Si l’on regarde maintenant les taux de distribution (proportion des bénéfices reversés sous forme de dividendes), qui constituent un meilleur indicateur du poids des dividendes au niveau de chaque groupe, d’autres noms émergent. Deux entreprises du CAC40 - Carrefour et LafargeHolcim - distribuent des dividendes bien qu’elles aient enregistré des pertes comptables en 2017. Trois autres - Engie, Veolia et TechnipFMC - distribuent des dividendes supérieurs à leurs bénéfices. (Engie étant une habituée de la pratique.) Quelques autres reversent directement aux actionnaires la quasi totalité de leurs gains de l’année. Autant d’exemples qui illustrent une certaine déconnexion entre la performance réelle des groupes et la générosité de leurs directions envers les actionnaires...
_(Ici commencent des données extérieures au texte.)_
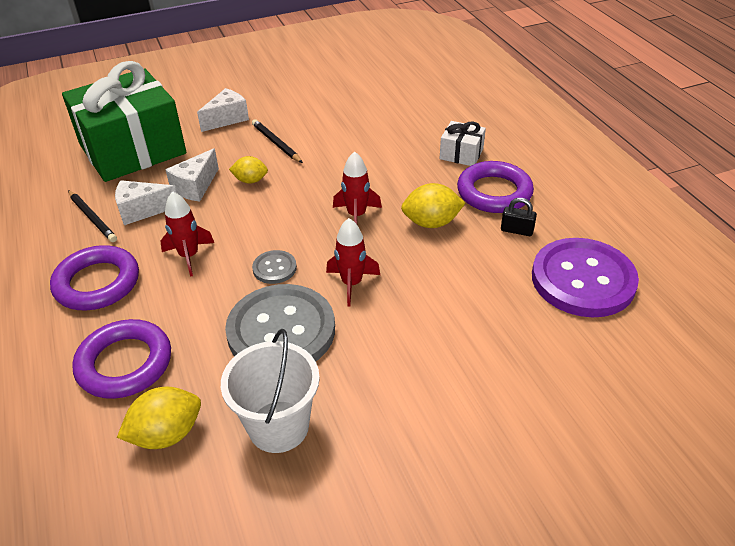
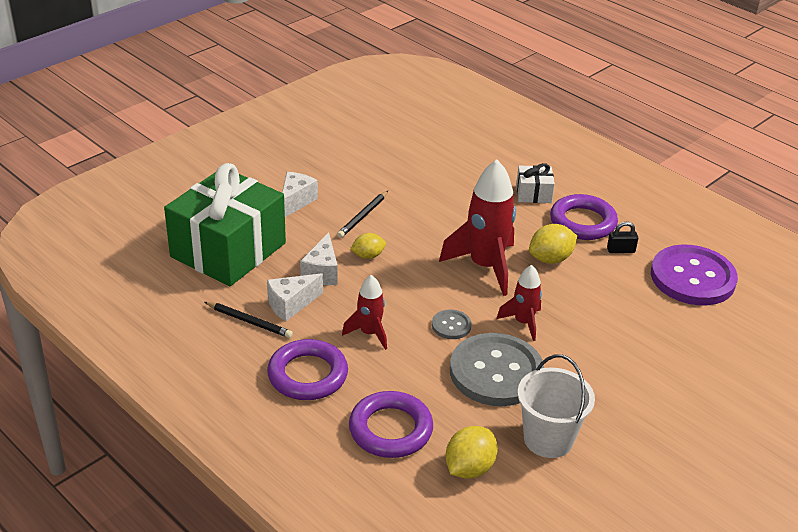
camera: 25 degrees left, 5 degrees down
(276, 143) = (363, 216): black pencil -> black pencil turned 90 degrees counterclockwise
(356, 215) = (485, 266): red rocket -> red rocket, size x1.82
Au moins 1,6 milliard rien que pour BlackRock en 2017
Qui bénéficie de la manne ? Pas vraiment les petits actionnaires individuels, qui ne représentent qu’une portion marginale du capital investi dans le CAC40. L’actionnariat des grands groupes français peut être divisé en trois grandes catégories. D’abord les investisseurs institutionnels français ou anglo-saxons, à commencer par BlackRock, le plus gros fonds d’investissement au monde présent au capital de quadiment tout le CAC, mais aussi Capital Group, Vanguard ou First Eagle. Ensuite les milliardaires et les grandes familles liés à une ou plusieurs entreprises de l’indice boursier parisien : Bernard Arnault et son groupe LVMH, également au capital de Carrefour, mais aussi les familles Bouygues, Michelin, Bolloré, Pinault, Peugeot et quelques autres. À qui s’ajoutent quelques milliardaires étrangers comme Lakshmi Mittal et les actionnaires de LafargeHolcim (familles Frère et Desmarais, Naguib Sawiris, Thomas Schmidheiny). Enfin l’ État français, présent au capital de 8 groupes du CAC40 si l’on ne tient compte que des participations significatives, et bien davantage avec toutes les participations de la Caisse des dépôts et consignations.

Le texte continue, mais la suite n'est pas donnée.